Would it really hurt them to let those that are currently members continue to pay for another year?  Yeah maybe DebitSuccess transaction costs are too high for them (maybe 20% at a guess vs 4% transaction costs on any other ticket).  But the amount of revenue they're going to lose offering this deal is very high is a significant percentage.

Let's say 5% of those who pay in July cancel every month until the end of next June, so you only have 95% paying in August and 45% by next June you'd still get an average of $77.50 per current member which I think is a low estimate for revenue.  At best here they're getting $69.50 per member assuming 100% conversion.  If they get 80% conversion which I think would be high it is $55.60 and at 70% it is $48.65.

So probably a $30-$40 revenue loss per member before you subtract out some visits too.  If less than 10,000 members maybe this is ok.  If there's more than 30,000 it seems just a good way of pissing people off and refusing revenue that you would otherwise get.
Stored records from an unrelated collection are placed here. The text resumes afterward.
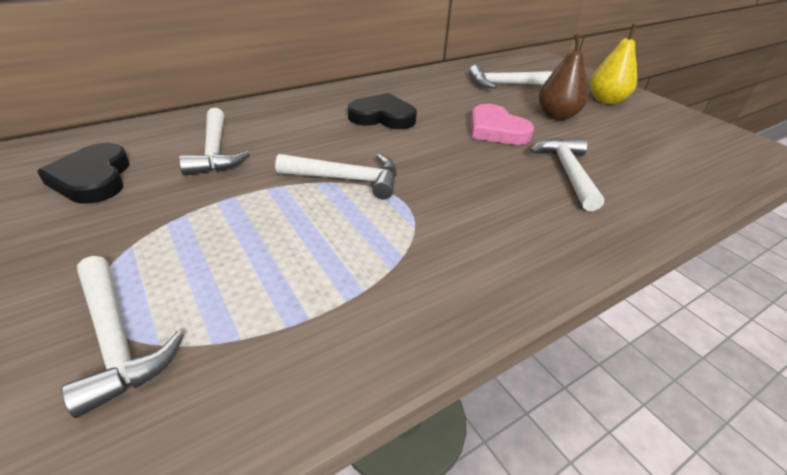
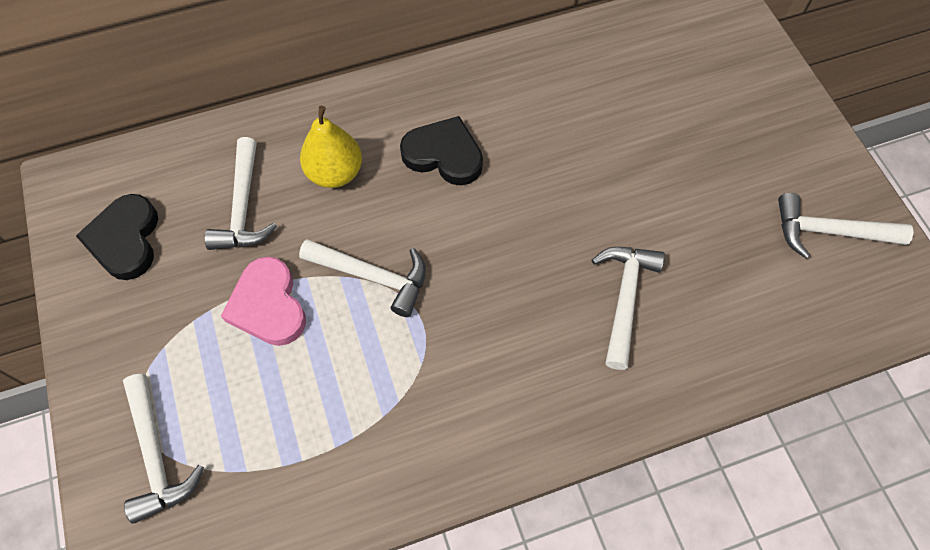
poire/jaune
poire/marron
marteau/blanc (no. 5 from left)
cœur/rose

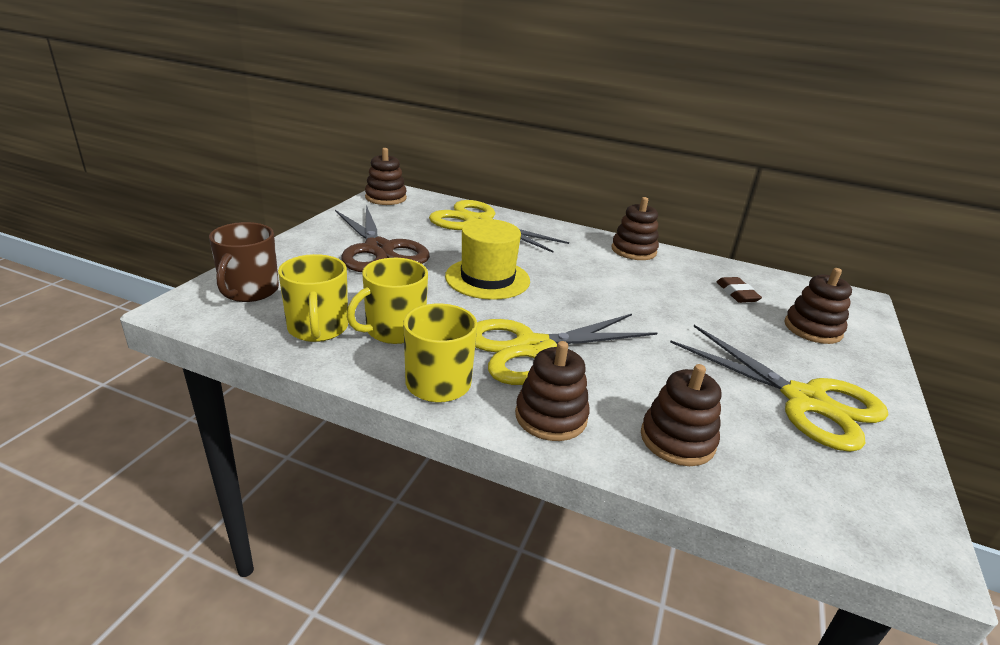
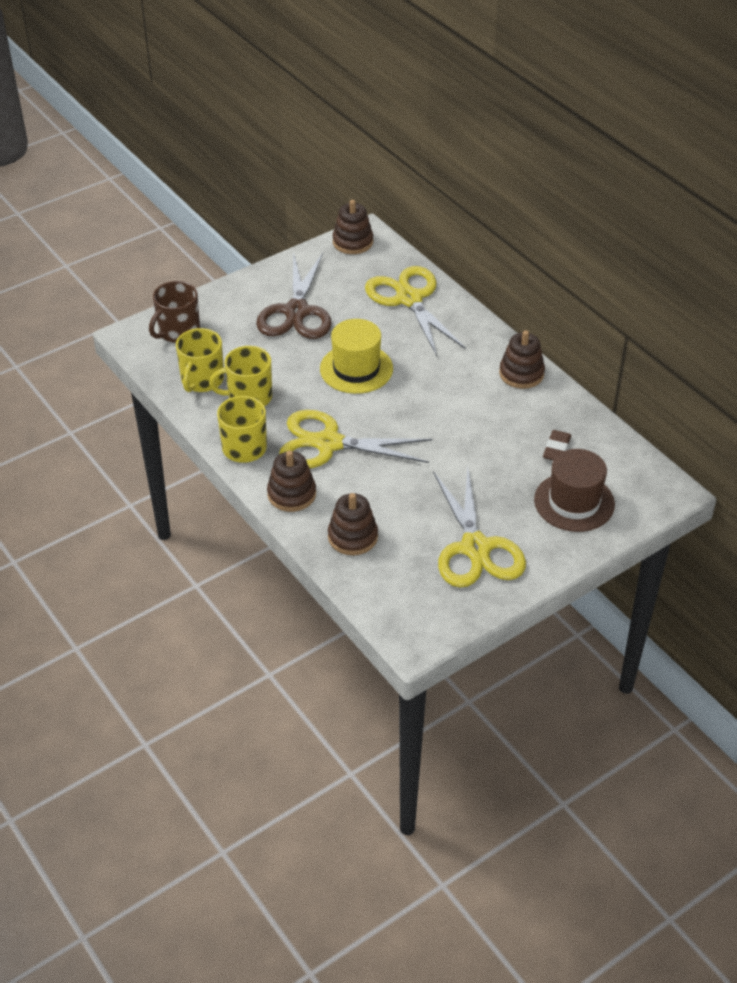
chapeau/marron

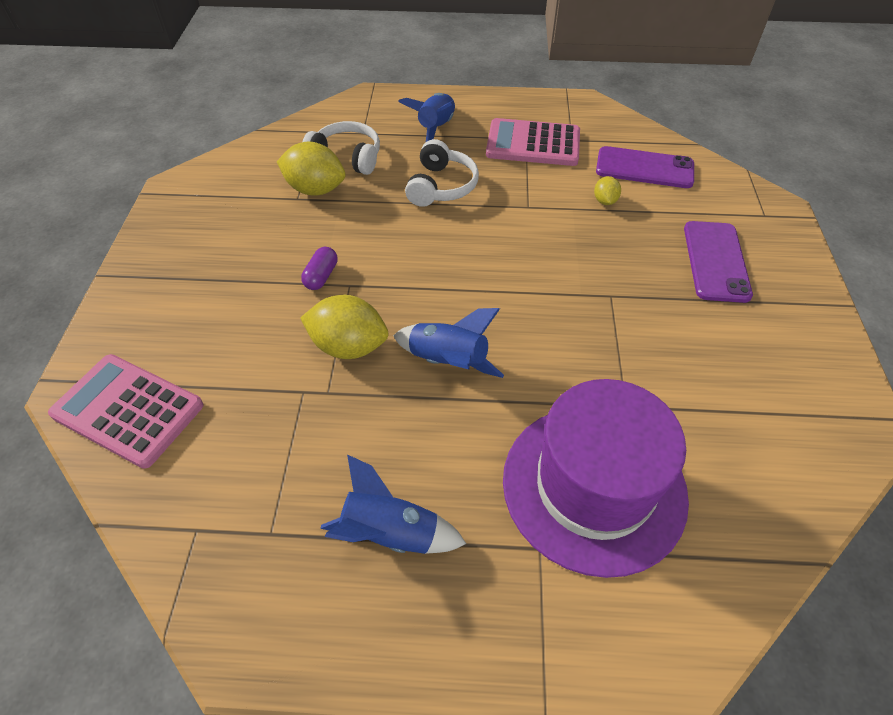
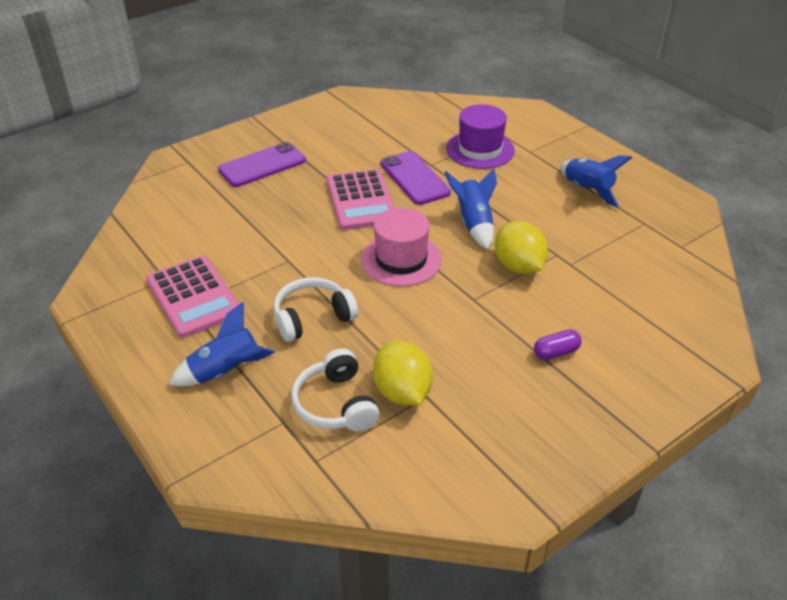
téléphone/violet (no. 2 from left)
citron/jaune (no. 3 from left in the first image)
gélule/violet
calculatrice/rose (no. 2 from left)
chapeau/violet
chapeau/rose

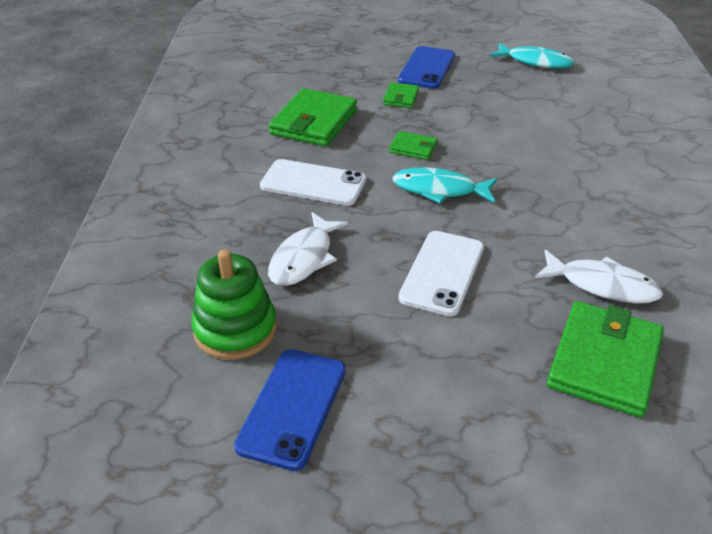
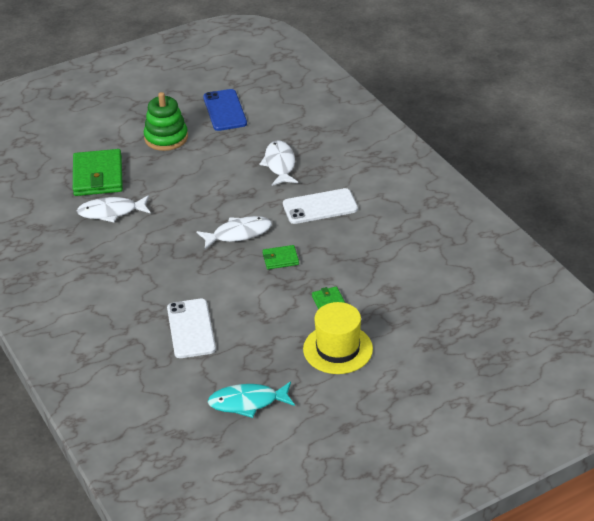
chapeau/jaune
portefeuille/vert (no. 1 from left in the first image)
poisson/blanc (no. 2 from left)
téléphone/blanc (no. 1 from left)
jouet à empiler/vert

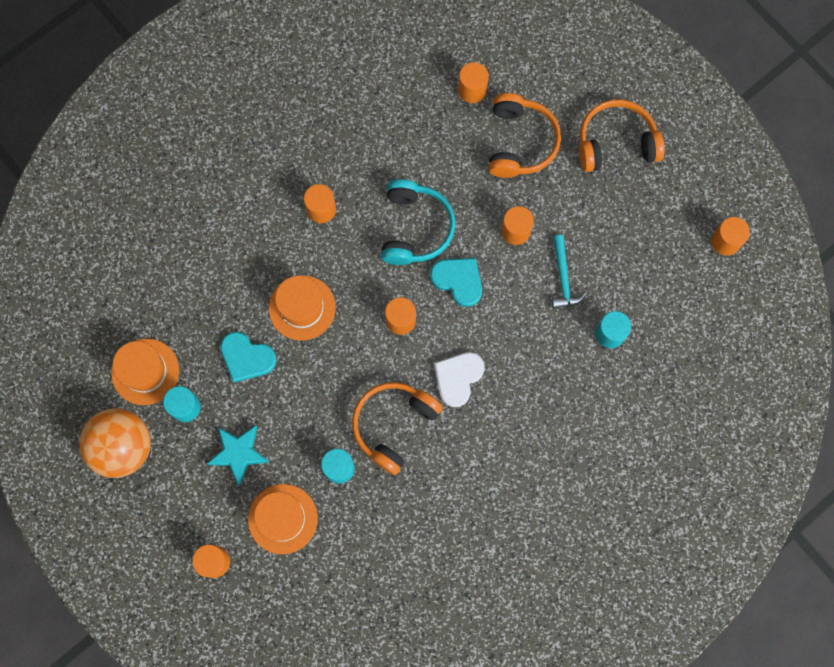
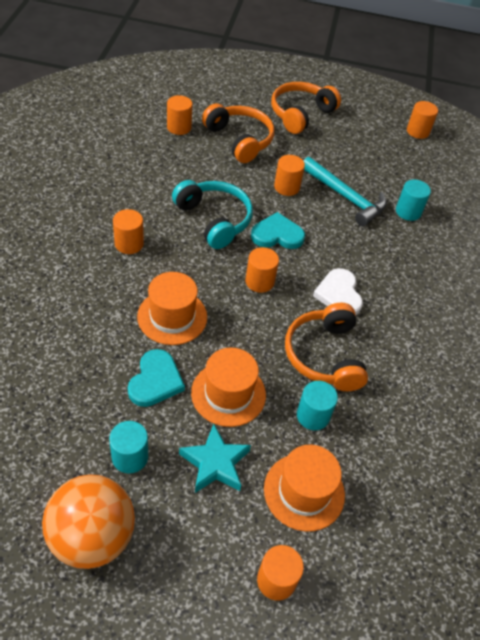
marteau/turquoise
cœur/turquoise (no. 1 from left)
chapeau/orange (no. 2 from left)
People could also be annoyed because Dreamworld offered the same passes cheaper a couple of months ago.  But if you only signed up to be a member in February and had a year contract, you're not going to buy another pass for $40 for the last 4 months of your year.  Or maybe you intend to cancel at the end of December, so you only had to pay another $50 for your year vs the $69.50 they now want.

Of course those that want to can their membership do benefit from this.  So for some people this is a better deal but certainly not for all and I don't see what Dreamworld really gain by doing this either-they're definitely getting less revenue and visits because of this.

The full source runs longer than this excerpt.